John Ellis, Professor of Media Arts at Royal Holloway and principal investigator on the EUscreen project, said: “This is a valuable resource for anyone interested in social history or indeed TV history, as it brings together tens of thousands of clips from across Europe. The portal is available to anyone (not only academics) and it is very easy to get absorbed and spend hours browsing all of the footage.”
The expansive footage has also proved popular as a learning aid for foreign language students, with clips available in 14 languages.
By the end of September 2012, there will be around 30,000 items of digital content freely available on the portal as the European providers continue to add carefully selected material.
Explore the EUscreen footage
Open online seminar
Jisc are hosting an open, online seminar on ‘Making Assessment Count (MAC)’ on Friday 3rd Feb – 1-2pm. The presenters are Professor Peter Chatterton (Daedalus e-World Ltd) and Professor Gunter Saunders (University of Westminster).

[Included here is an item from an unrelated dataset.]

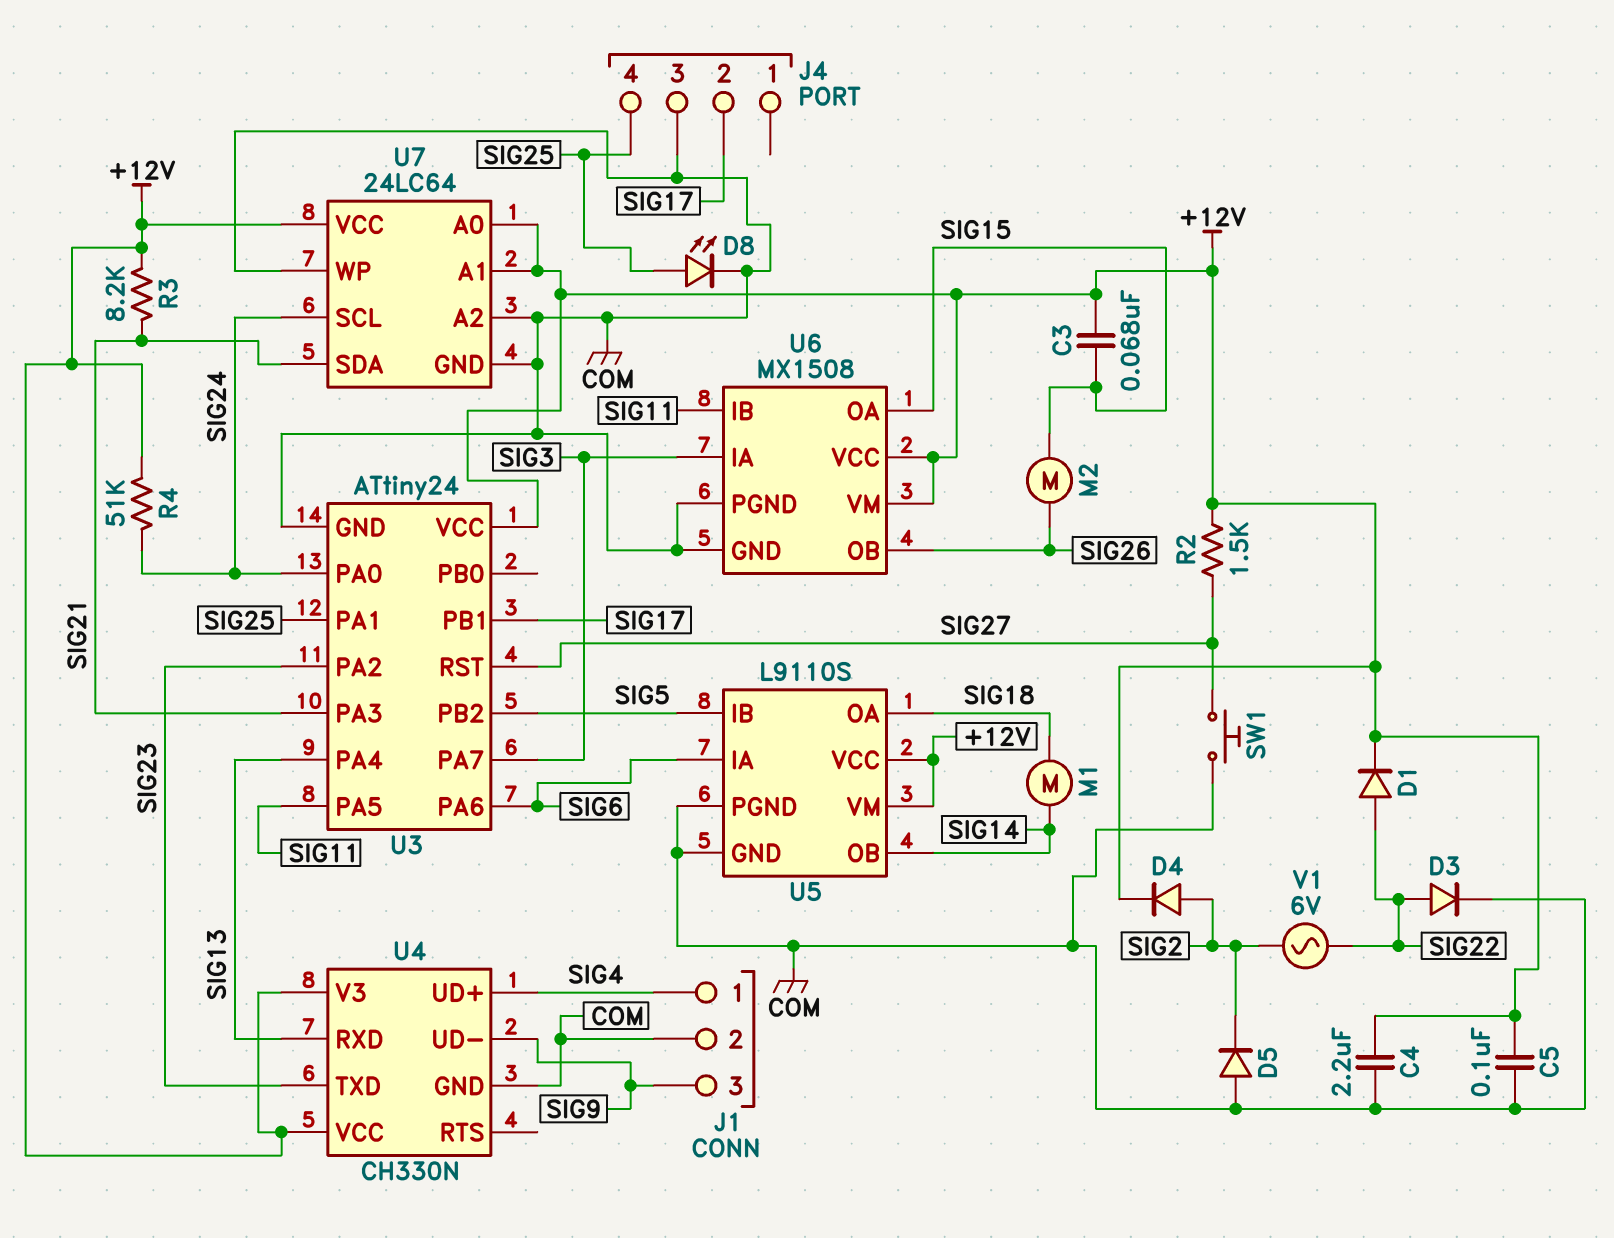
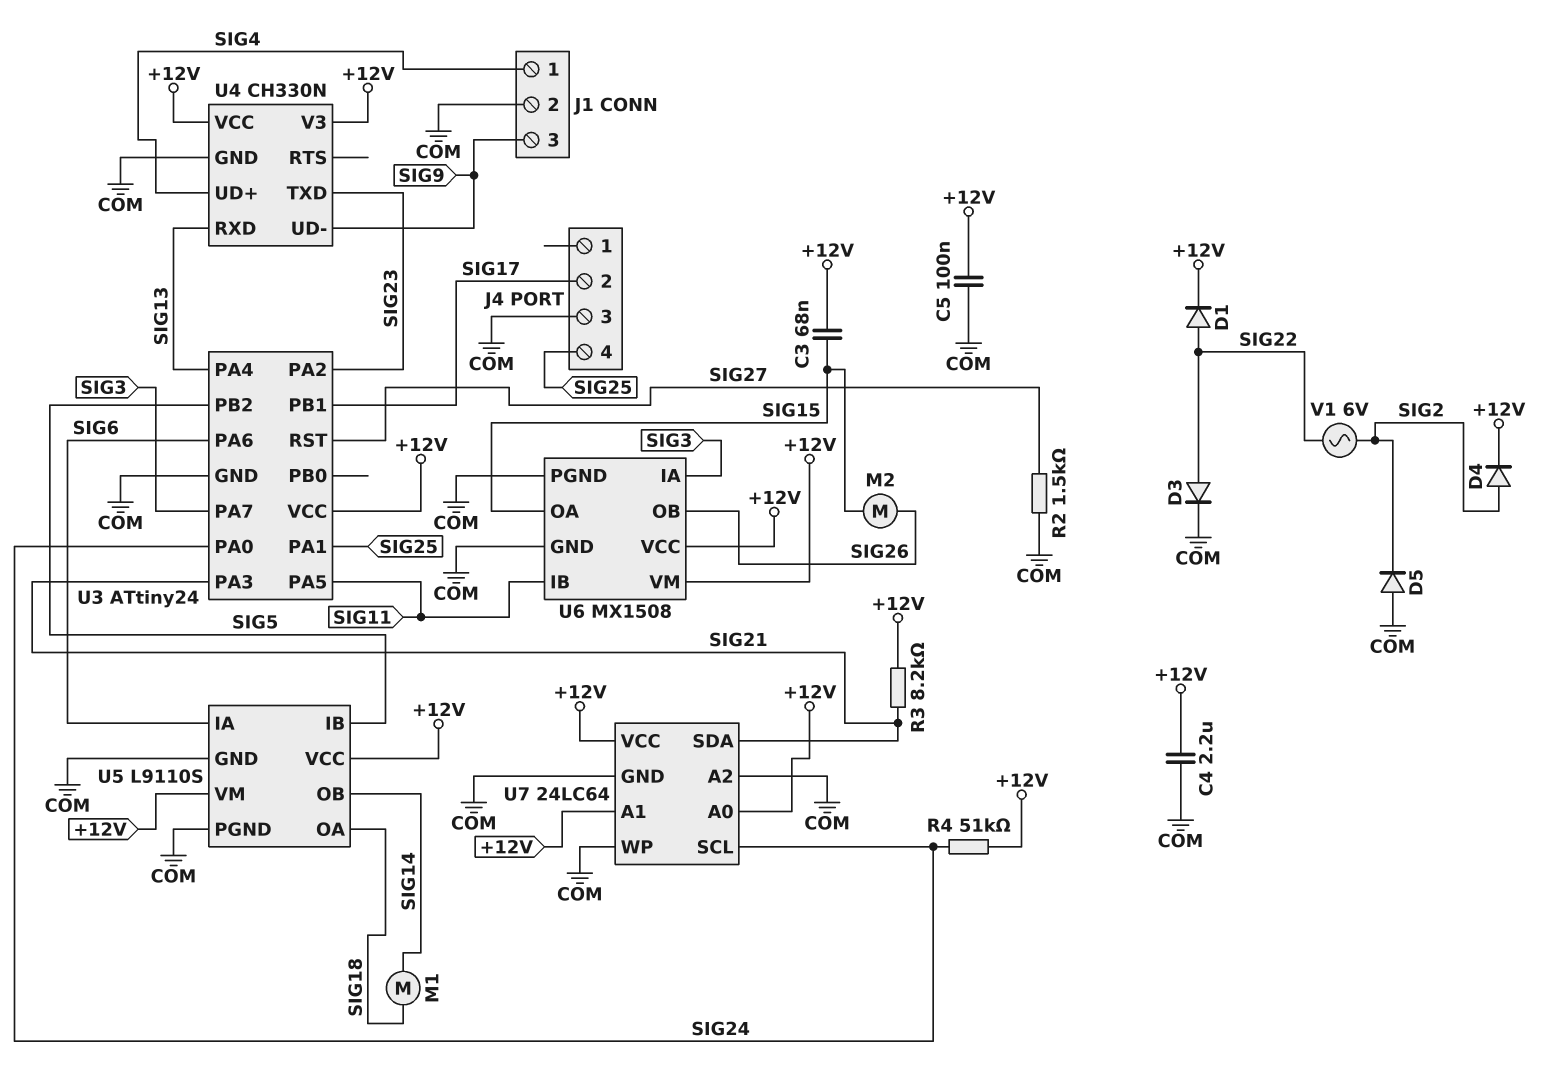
D8: LED (A SIG25, K COM) -> none
R2: 1.5k (+12V, SIG27) -> 1.5k (COM, SIG27)
SW1: button (COM, SIG27) -> none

The mailing for the seminar says” “The objective of Making Assessment Count is primarily to help students engage more closely with the assessment process, either at the stage where they are addressing an assignment or at the stage when they receive feedback on a completed assignment. In addition an underlying theme of MAC is to use technology to help connect student reflections on their assessment with their tutors. To facilitate the reflection aspect of MAC a web based tool called e-Reflect is often used. This tool enables the authoring of self-review questionnaires by tutors for students. On completion of an e-Reflect questionnaire a report is generated for the student containing responses that are linked to the options the student selected on the questionnaire.”
You can find out more ans sign up for the seminar at http://jiscmac.eventbrite.co.uk/
EC-TEL 2012
The EC-TEL 2012: Seventh European Conference on Technology Enhanced Learning 21st Century Learning for 21st Century Skills takes place on 18-21 September 2012 at Saarbrücken in Germany.
The focus for the conference includes:
- How can schools prepare young people for the technology-rich workplace of the future?
- How can we use technology to promote informal and independent learning outside traditional educational settings?
- How can we use next generation social and mobile technologies to promote informal and responsive learning?
The deadline for proposals is April 2.
Visitors and Residents
David White (University of Oxford) and Dr. Lynn Silipigni Connaway (OCLC) have been attracting quite a stir with their JISC-funded work on Visitors and Residents: What Motivates Engagement with the Digital Information Environment?, being undertaken as part of the Developing Digital Literacies programme webinar series.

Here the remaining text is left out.